Fig. 2.

Regulation of Atonal expression and transcription in the Drosophila eye. (A) Confocal image of Atonal (Ato) protein expression at the leading edge of the Drosophila retina differentiation wave. Towards the anterior (left), Ato expression progressively accumulates in all the cells, then rapidly evolves through a pattern of intermediate groups of cells that transiently maintain Ato protein while the surrounding cells lose expression, resolving to only isolated single cells that maintain Ato expression posteriorly (right). These are now the committed and postmitotic R8 photoreceptor precursors. The wave of differentiation advances anteriorly at a rate of one column every 90-100 min. (B) The complete Ato expression pattern can be dissected into at least three temporally overlapping phases (Jarman et al., 1995).
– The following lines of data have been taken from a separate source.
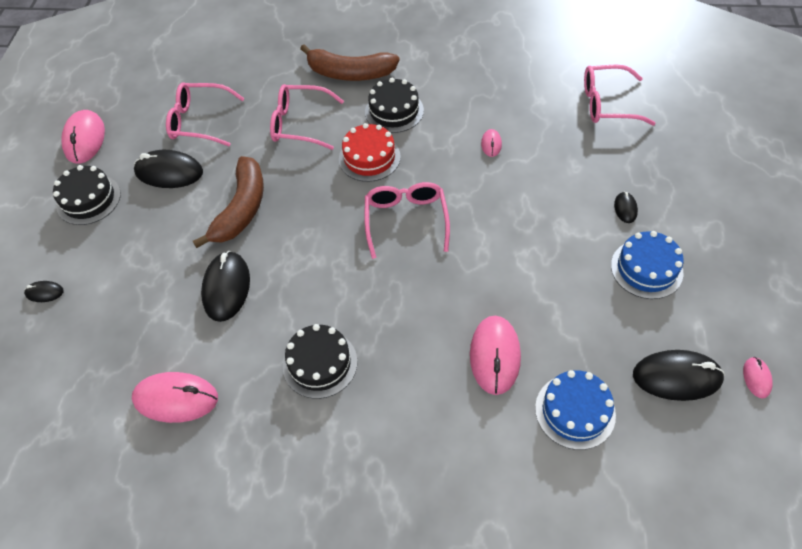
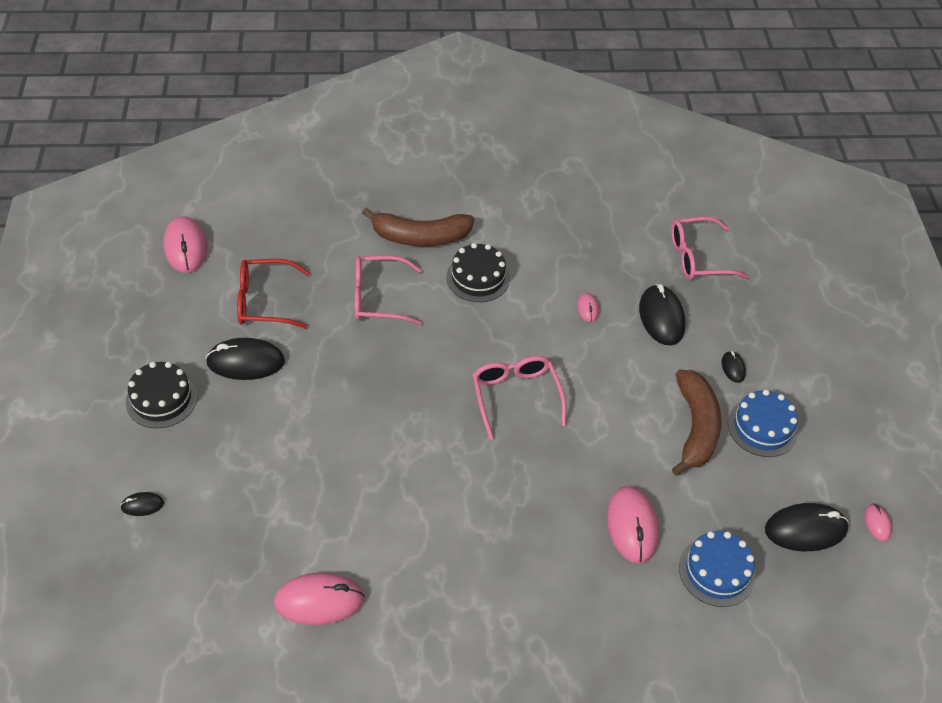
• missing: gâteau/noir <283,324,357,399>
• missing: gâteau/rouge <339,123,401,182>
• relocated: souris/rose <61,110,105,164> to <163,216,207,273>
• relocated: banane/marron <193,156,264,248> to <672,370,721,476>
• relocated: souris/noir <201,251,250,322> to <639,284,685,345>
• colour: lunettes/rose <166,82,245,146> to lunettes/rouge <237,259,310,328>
First, Ato expression accumulates uniformly, reaching higher and higher levels more posteriorly until this uniform expression abruptly ceases. Replacing the uniform expression, and just overlapping with it in time, is a transient phase of expression in ‘intermediate groups’ of up to ten cells. The intermediate groups are proneural preclusters that will all develop as R8 photoreceptor neurons unless Notch signaling is activated (Baker et al., 1996; Dokucu et al., 1996). Then, each intermediate group is refined to a single Ato-expressing cell that maintains expression for three to four ommatidial columns (∼6 h). (C) Uniform initiation of Ato expression depends on an eye initiation enhancer that is downstream of the coding region of the ato gene (black box), but is independent of functional Ato protein and of the 5′ autoregulatory enhancer. By contrast, expression in the intermediate groups of up to ∼10 cells is autoregulatory and depends on the 5′ autoregulatory enhancer because the 3′ initiation enhancer becomes inactive at this stage. Single cells escape Notch activity to maintain autoregulatory Ato expression and become determined as R8 photoreceptor precursor cells. They maintain Ato expression for ∼6 h, then Ato protein undergoes inhibitory phosphorylation, leading to the loss of expression. This loss is permanent because initiation is no longer active. Other neural regions that express Ato (e.g. chordotonal organs) rely on distinct enhancers (Baker et al., 1996; Sun et al., 1998; Quan et al., 2016).